While Java was considered reasonable for the backend functionality of the application, we decided to use the Angular framework with Typescript for the user interface. The choice of creating a Web UI was dictated by modern day requirements and expectations, but Java frameworks for this type of solution are either premium or do not have adequate functionality. At the same time, Angular provides all of the necessary options to build modern web interfaces.

The main functions that the application has to cover include:

• Maintain a list of data points—measurements from the actual industrial process—the operator is going to be working with;
• Configure and run communication via Modbus/TCP protocol with the process control system;
• Configure and run the control algorithm;
• Save the configuration to the database whenever it is modified and load it from the database on start-up.

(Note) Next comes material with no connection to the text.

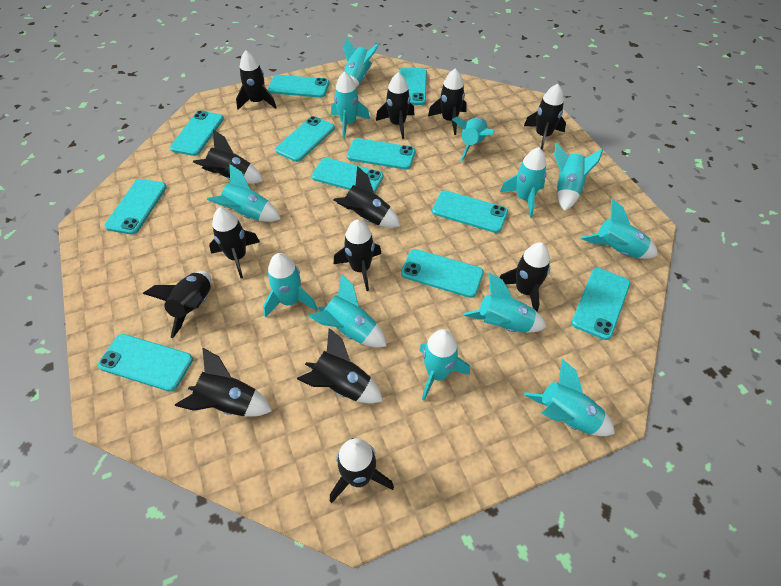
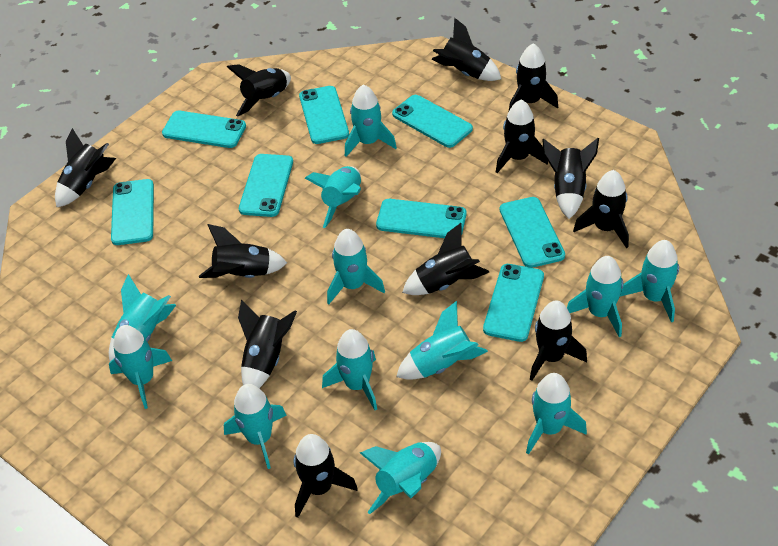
black rocket: 13 -> 12
turquoise phone: 11 -> 8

These functions are carried out in the backend of the application, while the frontend works from an internet browser and communicates with the backend to load or update the configuration. The structure of the application is shown in Figure 3. The web application can be considered a software client in relation to the backend. It uses the HTTP protocol to fetch values in JSON format from the backend and displays these in a suitable way in the operator’s web browser. All presented data can be edited and saved.

The backend contains an algorithm module where any algorithm can be implemented (in the case of this work, it is MPC). It takes input values from the data points list, makes computations, and saves output values as other data points in the same list. A communication thread runs separately. It reads input values from the process control system and saves them to configured data points, then reads output values from other data points and sends them to the control system.

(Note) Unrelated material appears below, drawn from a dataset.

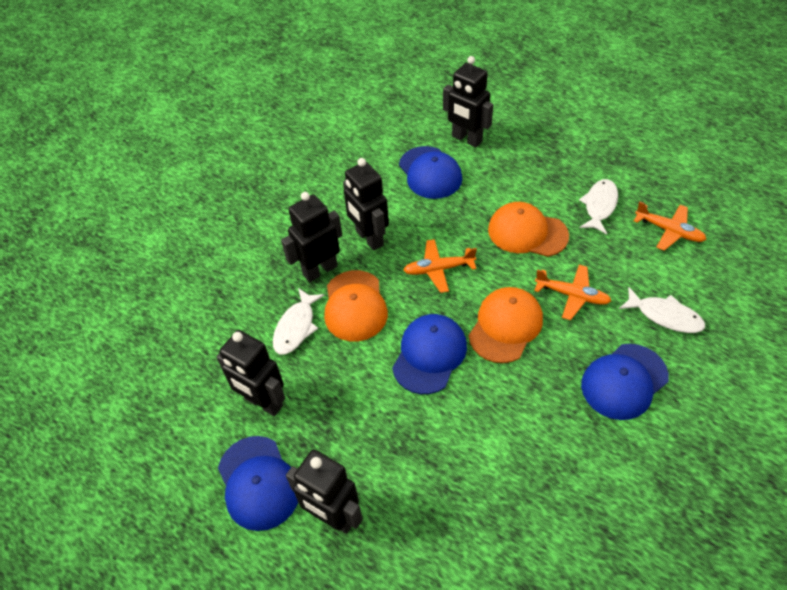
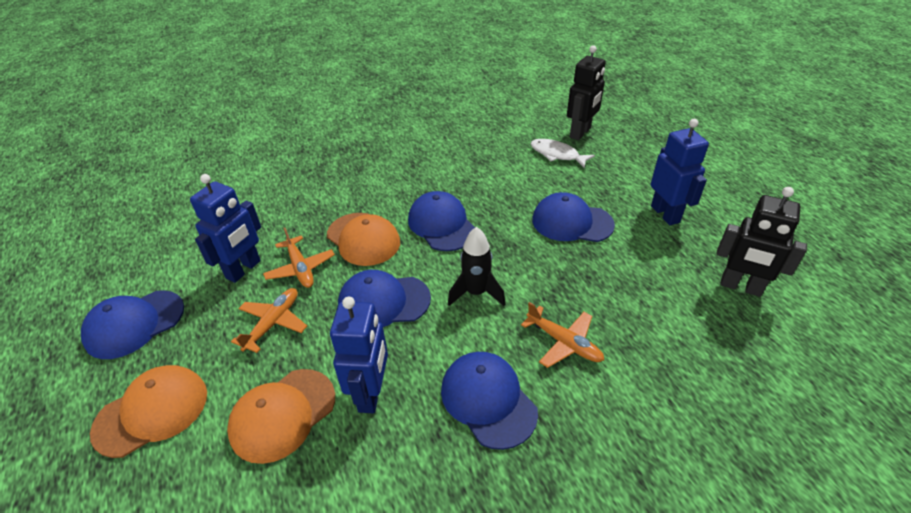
black robot: 5 -> 2
black rocket: 0 -> 1
blue cap: 4 -> 5
blue robot: 0 -> 3
white fish: 3 -> 1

The following subsections describe the application’s main functions in more detail.

3.1. Data Points

The backend allocates memory for a list of data points, which will be used as inputs and outputs for the algorithm. There are currently three types of data in the list: double, integer, and boolean. The data points list is displayed as a table in the web browser. Each row has Edit/Save and Remove buttons.

3.2. Communication

Communication is implemented as Modbus/TCP master using the JLibModbus Java library [46]. This library is available from Maven repositories; so, no extra import efforts are needed except configuring it in a Maven POM file. The choice of using Modbus stems from its relative popularity in industrial communication.

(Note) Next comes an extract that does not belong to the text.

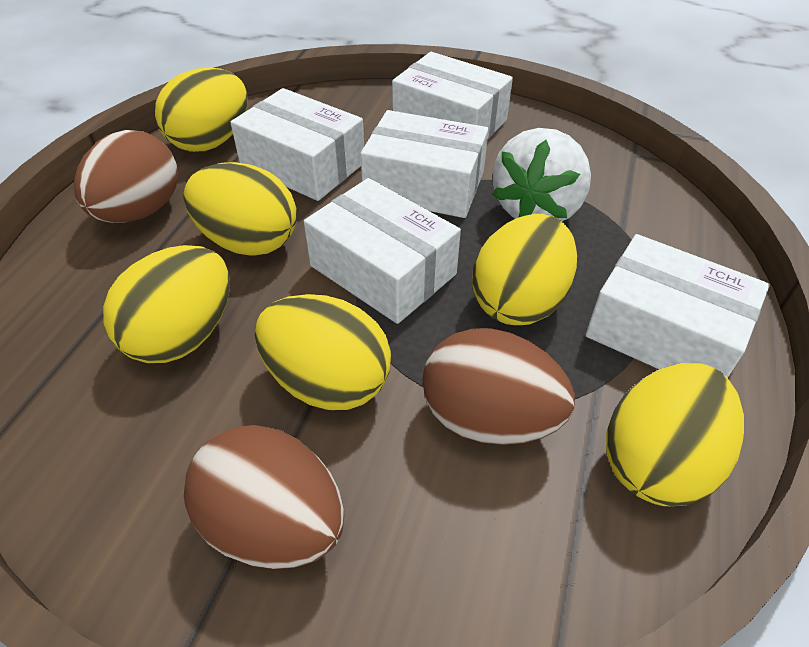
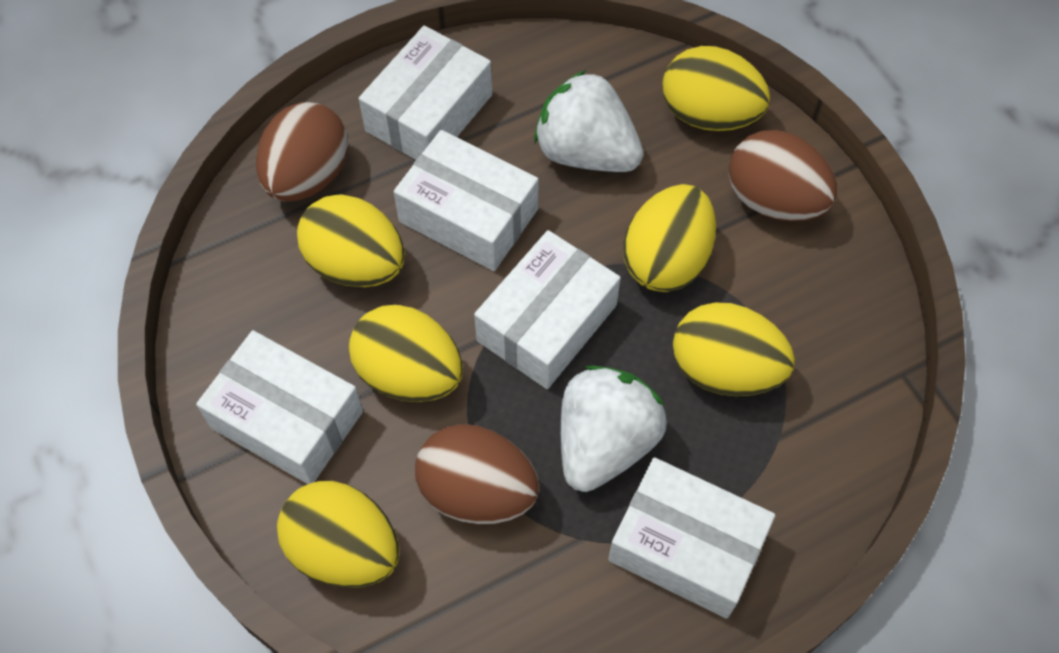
white strawberry: 1 -> 2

For Modbus master, we need to configure read and written data points of two types: coils (bit) and registers (words or 16 bit integers). It is possible to use two registers to code a 32 bit single precision real value (IEEE-754). It is sent as two registers and must be decoded on the other communication side as it is not a standard Modbus functionality.

Implementation of the user interface for protocol configuration is more involved. It consists of three levels. On the first level, we have a list of Modbus communication lines as we suppose possibility to use the application for communication with many systems simultaneously. Each line has an Edit button that opens the second level of the protocol line configuration parameters. This level includes also data point reads and writes each with its own Edit button that opens the third level with a list of Modbus addresses of each data item to be sent or received. Here, Modbus addresses are associated with data points list items. Addresses’ values read from the Modbus slave are saved to value fields of the configured data point. Values of written addresses are acquired from the value field of the configured data point and sent to the slave. A process control system has to be implemented as a Modbus slave in this configuration.

3.3. Web HMI

Independently of how the high level of automation is achieved in any production process, the final decision of the way to proceed is in the responsibility of a human. Any automation system has operators who follow the process and interact with corrective actions, if something goes wrong. The processes become bigger and more complex with time, so the amount of data to be processed becomes huge; hence, the main trends in building a modern human–machine interface (HMI) move toward efficient data presentation without overloading the operator with a stream of data that is very difficult to process or to understand [47,48].

In the case considered in this work, a limited amount of data is used in the application. We need to provide visualization of the communication protocol settings, required process parameter values, settings of the algorithm, and the outputs produced by the algorithm that are sent to the process control system. The Web HMI is used in the scope of this work as it has already become a standard HMI solution in many industrial use cases.

As was mentioned earlier, the Angular framework was used to develop the HMI—an open-source framework developed->supported by Google. Angular creates a stand-alone frontend that is compatible with any backend application supporting HTTP communication. It is possible to use any programming language for backend development including Java.

With Angular, one can choose from a variety of UI components that may display any type of information in the browser. For data sharing, Angular employs the widely recognized JSON format. As a result, the framework enabled the creation of a user interface for the MPC application that was both convenient and easily configurable. Parameters of the application are displayed as text. Many of them have matrix form which is easy to present as tables with suitable border formatting. For convenient modifications, matrices are converted into text boxes with values in Matlab format, e.g., [1 2 3; 4 5 6] for

$$\left[\begin{array}{ccc}1& 2& 3\\ 4& 5& 6\end{array}\right].$$

(14)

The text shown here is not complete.